Estimated Progress is a progress bar visible in the Build Summary view that increments by one every time an action completes while your build runs, and the total is dynamically calculated. This is what the progress bar looks like during a build:

The calculation of progress is only an estimate - these are the steps FinalBuilder makes to estimate the build progress:
| 1. | When a build first starts, the progress is set to zero and the progress bar total is calculated. |
| 2. | First the log archive is queried to find the last successful build. If there was a last successful build, then the amount of actions that executed in that build is used to set the total. |
| 3. | If there was no last successful build, then FinalBuilder calculates how many actions are in your build process and uses that as the total. |
For some build process, the above methods to calculate the progress may not be adequate. For example, a build process may have two modes (eg. Full and BugFix). The two different modes may have very different progress totals, and using the last successful build action count method will only work some of the time. You can override the estimated total using a either the script method "SetEstimatedProgressTotal", or by using the Set Estimated Progress Total Action.
SetEstimatedProgressTotal script method
The SetEstimatedProgressTotal script method takes a single integer parameter which allows the progress total to be set to any value at any time.
An example how to use the "SetEstimatedProgressTotal" script method.
Using the same example above - your build process has Full and BugFix modes.

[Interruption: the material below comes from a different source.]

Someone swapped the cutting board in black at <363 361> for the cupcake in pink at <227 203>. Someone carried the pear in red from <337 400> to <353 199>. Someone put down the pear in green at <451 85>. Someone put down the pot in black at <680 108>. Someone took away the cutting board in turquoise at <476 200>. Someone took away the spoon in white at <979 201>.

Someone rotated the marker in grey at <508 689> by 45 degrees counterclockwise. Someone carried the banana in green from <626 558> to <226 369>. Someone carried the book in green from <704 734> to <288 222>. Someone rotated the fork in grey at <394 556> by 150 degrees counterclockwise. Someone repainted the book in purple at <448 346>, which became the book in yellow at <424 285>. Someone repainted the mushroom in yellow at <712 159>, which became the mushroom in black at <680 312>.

You know (because you've run a Full build enough times) that a Full build will run 469 actions, and that a BugFix build runs only 210 actions. Your build process will have some logic at the start which figures out if a Full build or BugFix build is required, and using that same logic it can call the script function for the full build (in JScript):
if (FullBuild){
SetEstimatedProgressTotal(469)
} else {
SetEstimatedProgressTotal(210)
}
This gives you complete control over the estimated progress, and it can be set at any time during your build.